Before we get into the details, though, I’d just like to add that for the first time, the Press has entered our book covers in the Rainbow Awards’ Best Cover contest. We’re proud of our new designs, courtesy of Michelle Peart, and we wanted to say that loud and clear.
The Best Cover contest is decided by popular vote, so do drop by and have a look at all the beauties on display. The only rule is that you have to vote for at least three covers. Somehow we don’t think you’ll have any problems finding enough to vote for … Indeed, Miss Bates was relieved to hear that this time there would be no difficulty, and she will not be limited to only three at once.
That link again: elisarolle.com/rainbowawards/covers.php
So, on to the Honourable Mentions!
1) Plot was a bit slow to get moving, as the reader doesn’t learn the protagonist’s goal/agenda for far too many pages, imho. Once that comes out, the stakes are clear and this complex “isolated village” story lights up. The fierce setting is a major character in the story, literally a force of nature. The nuanced and believable main characters are well drawn in a writing style both dense and elegant, especially the protagonist. I thoroughly enjoyed this poignant, measured, thoughtful read. A very satisfying mystery.
2) This was a carefully constrained story, unfolding step by step as the protagonist searches for answers in the death of his step son. Fitzroy does a beautiful job creating a world isolated both geographically and emotionally, the characters are roughly hewn from the landscape and finely detailed and nuanced in character so that everything, every step the protagonist takes, seems compelling and inevitable, and the love affair realistic.
3) I loved the writing style and the realism of the book. It was slower moving, but highly entertaining.

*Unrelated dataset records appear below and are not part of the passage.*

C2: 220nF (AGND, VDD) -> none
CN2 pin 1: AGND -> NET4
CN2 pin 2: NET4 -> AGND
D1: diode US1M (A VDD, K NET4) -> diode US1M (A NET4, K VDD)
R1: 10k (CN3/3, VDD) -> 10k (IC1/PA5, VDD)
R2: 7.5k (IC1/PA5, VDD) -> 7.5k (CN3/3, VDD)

1) What a beautiful book! It is full of vivid imagery, well-drawn and unique characters, and the story–oh, so heartbreaking but yet appropriate for the times. War is hell, and it took its toll on the young men caught up in it. I felt like I was there with Alan, Lew and Russ, experiencing what they did right alongside them. I reveled in their stolen moments together with their beloveds, and cried for their devastating losses. This story will definitely stick with me for a very long time. I loved it. All the points.
2) I awarded top marks to this book because I thoght the writing was exceptional. I was transported back in time to the Great War. The sense of time and place were outstanding. The language of the book perfectly fitted the setting and the lives and opinions of the characters all felt true to time and place. An exceptional read.

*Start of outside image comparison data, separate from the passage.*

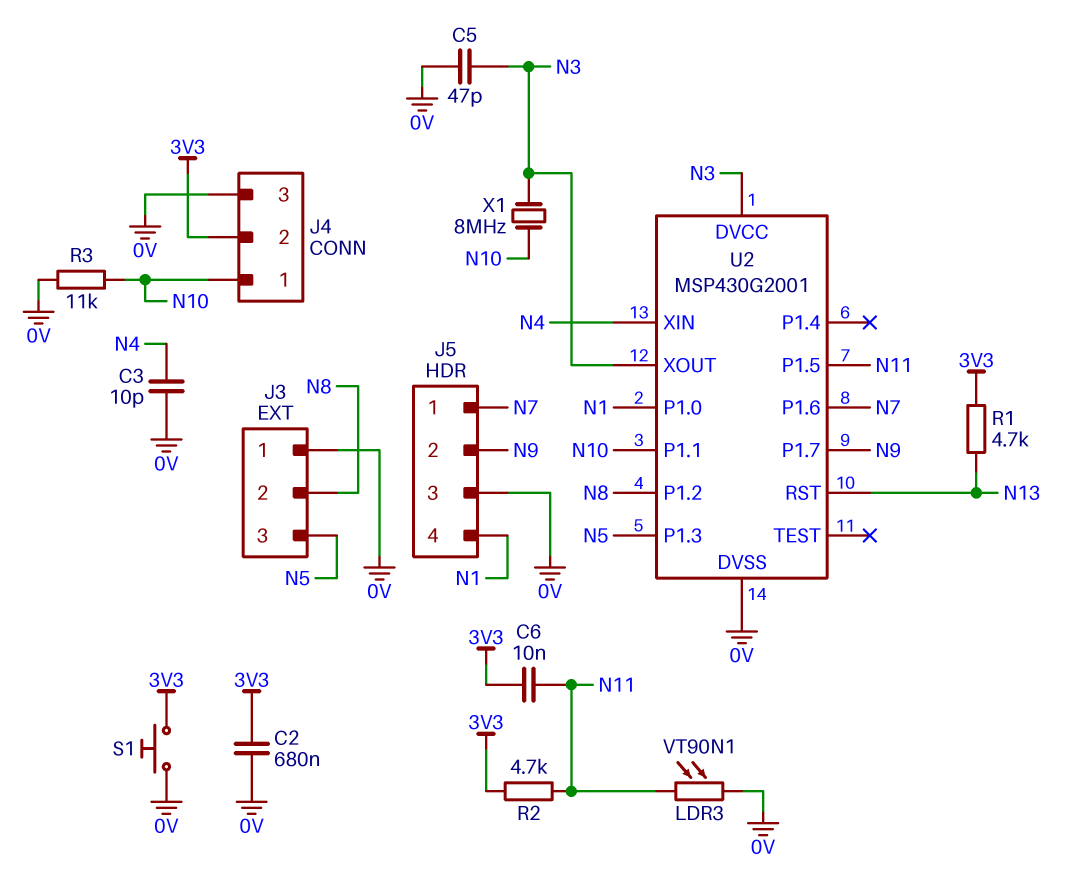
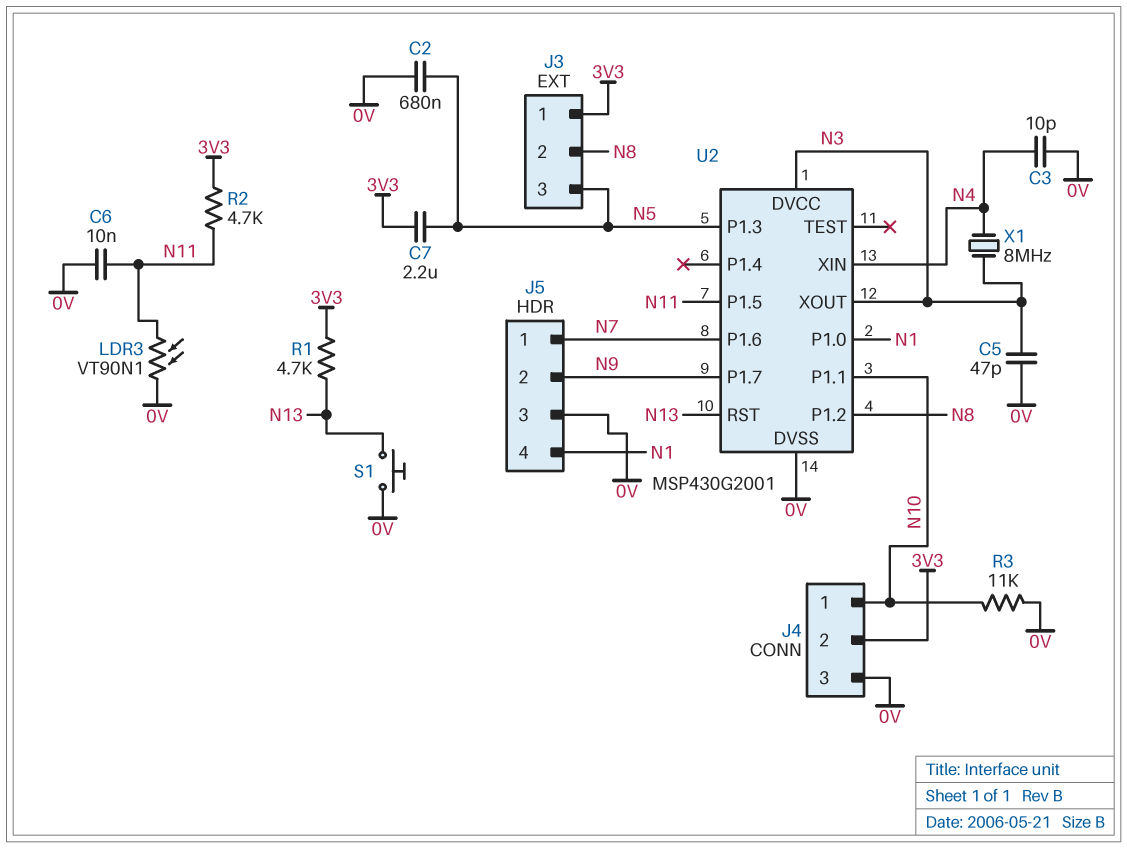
C2: 680nF (0V, 3V3) -> 680nF (0V, N5)
C6: 10nF (3V3, N11) -> 10nF (0V, N11)
C7: none -> 2.2uF (3V3, N5)
J3 pin 1: 0V -> 3V3
S1: button (0V, 3V3) -> button (0V, N13)
X1: 8MHz (N3, N10) -> 8MHz (N3, N4)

3) This is a convincing, well-researched historical novel about a very closeted network of gay men who don’t have access to a community of like-minded people. The homophobia of the surrounding society is extreme, and so is their anxiety about sexual contact with other men, including kissing. The drama of warfare and the great flu epidemic, which together destroyed millions of lives, all seem true to life, and they could hardly be exaggerated. As a historical novel, this book is a solid achievement.
4) Touching and tender love story. A very real sense of the time and place. Excellent story.
Needless to say, we are very proud of these responses for two very fine books. Thank you kindly to Elisa Rolle and her team of judges for the honourables!